Two agitated men, just coming from a disastrous happening, were walking down a country road and pouring out their shared troubles. Each was focused on his own grief, but each was also was taking in the pain of the other.
A stranger starts to walk along with them. At first they resent his interrupting, but resisting the impulse to ignore him they open up and take him in. Later that evening as they sit down to a shared supper, this stranger reveals himself as the Resurrected Lord, Jesus.
You recognize this as the story of those two disciples on the road to Emmaus. But you also might spot a similar plot line in the story of Elisha the prophet (2 Kings, 4) — another tale of what can happen when people choose to take in a stranger. The ones offering the hospitality come to discover the blessing of God’s presence coming to them in the person of this welcomed-in stranger.

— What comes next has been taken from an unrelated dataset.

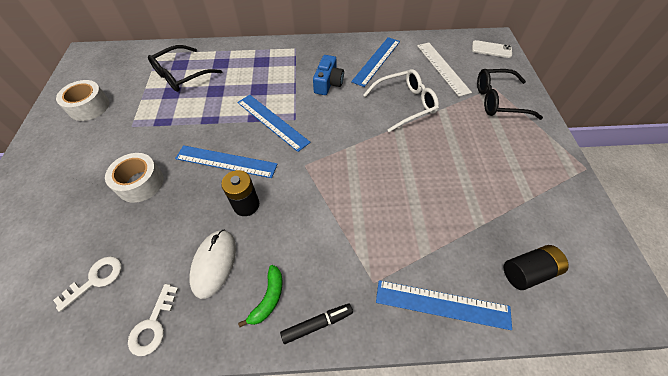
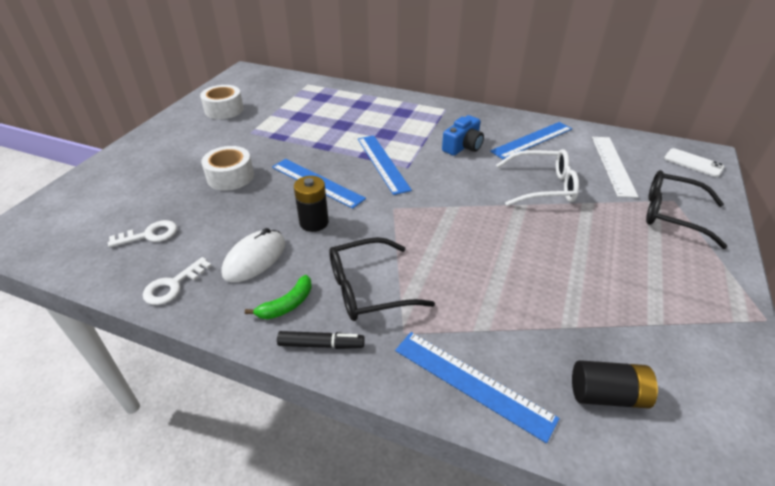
camera: 25 degrees right, 15 degrees down
(182, 75) = (318, 105): black glasses -> black glasses (368, 289)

Both stories are instances of the principle Jesus lays out in Matthew’s 10th chapter. “Whoever receives you is receiving me. When you welcome someone, particularly someone unknown, when you include one who had been excluded, it’s Me you’re including,” says Jesus. In other words, there’s a touch of God’s favor and presence in the people all around us. “Who receives you, receives me.” Jesus expands this inclusion with his words, “Whoever receives me receives the one who sent me.”– God my loving Father.
So many of the charitable works and projects all through the centuries have sprung from this awareness: in receiving the other, especially the stranger, we are at the same time receiving the God who is present in them. Or as Jesus himself underlines elsewhere, “when you give a cup of cold water to a thirsty person, you’re also giving it to me.”

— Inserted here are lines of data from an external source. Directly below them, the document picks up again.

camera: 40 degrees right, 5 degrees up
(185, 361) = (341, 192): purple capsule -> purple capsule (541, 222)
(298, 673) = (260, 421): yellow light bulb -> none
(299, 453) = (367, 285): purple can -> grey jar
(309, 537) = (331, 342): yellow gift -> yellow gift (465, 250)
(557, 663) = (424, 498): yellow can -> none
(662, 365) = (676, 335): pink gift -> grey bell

No one in our Family would miss the Vincentian thread running through this. In countless ways St. Vincent draws on its truth, seeing Christ walking alongside him, especially in the poor and neglected traveller.

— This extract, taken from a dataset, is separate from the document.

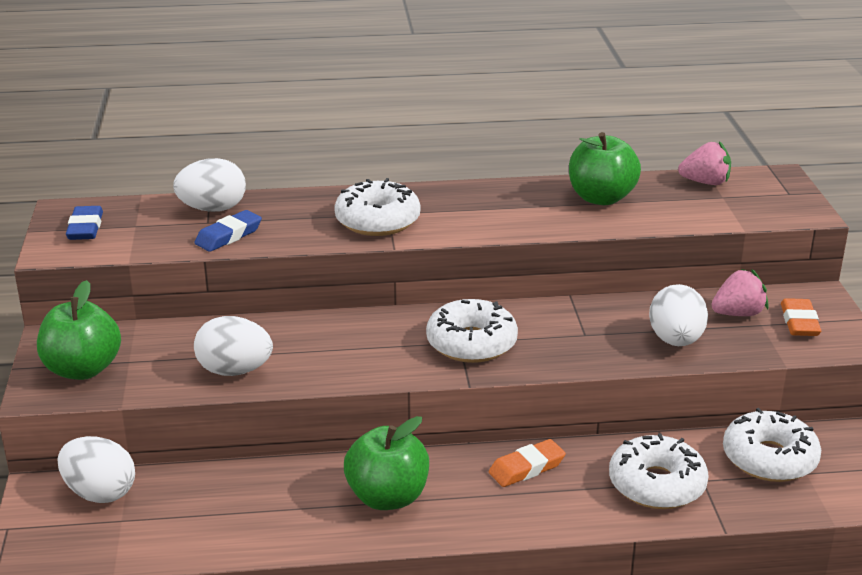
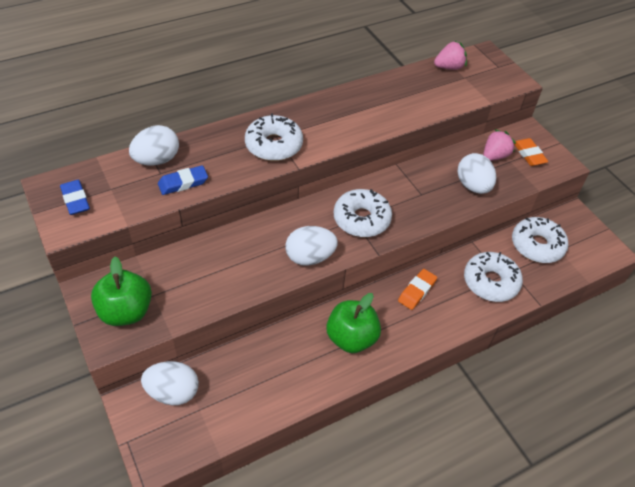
camera: 25 degrees left, 20 degrees up
(228, 236) = (183, 183): blue eraser -> blue eraser turned 45 degrees clockwise
(234, 371) = (229, 283): white egg -> white egg (310, 257)
(601, 198) = (398, 94): green apple -> none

This identification — Jesus present in us and those around us especially the stranger — has stirred the hearts and energies of believers from the beginning. Those two men welcoming that interloper on the Emmaus road were just the first of millions whose eyes have opened to God’s nearness in the needy neighbor.
At a certain juncture in that inclusive meal, the “breaking of the bread,” those two disciples came to realize it was Jesus there with them. Isn’t that the invitation all of us receive every time we come around the table of the Eucharist and share in the life and death — and especially the new life — of Our Lord Jesus Christ.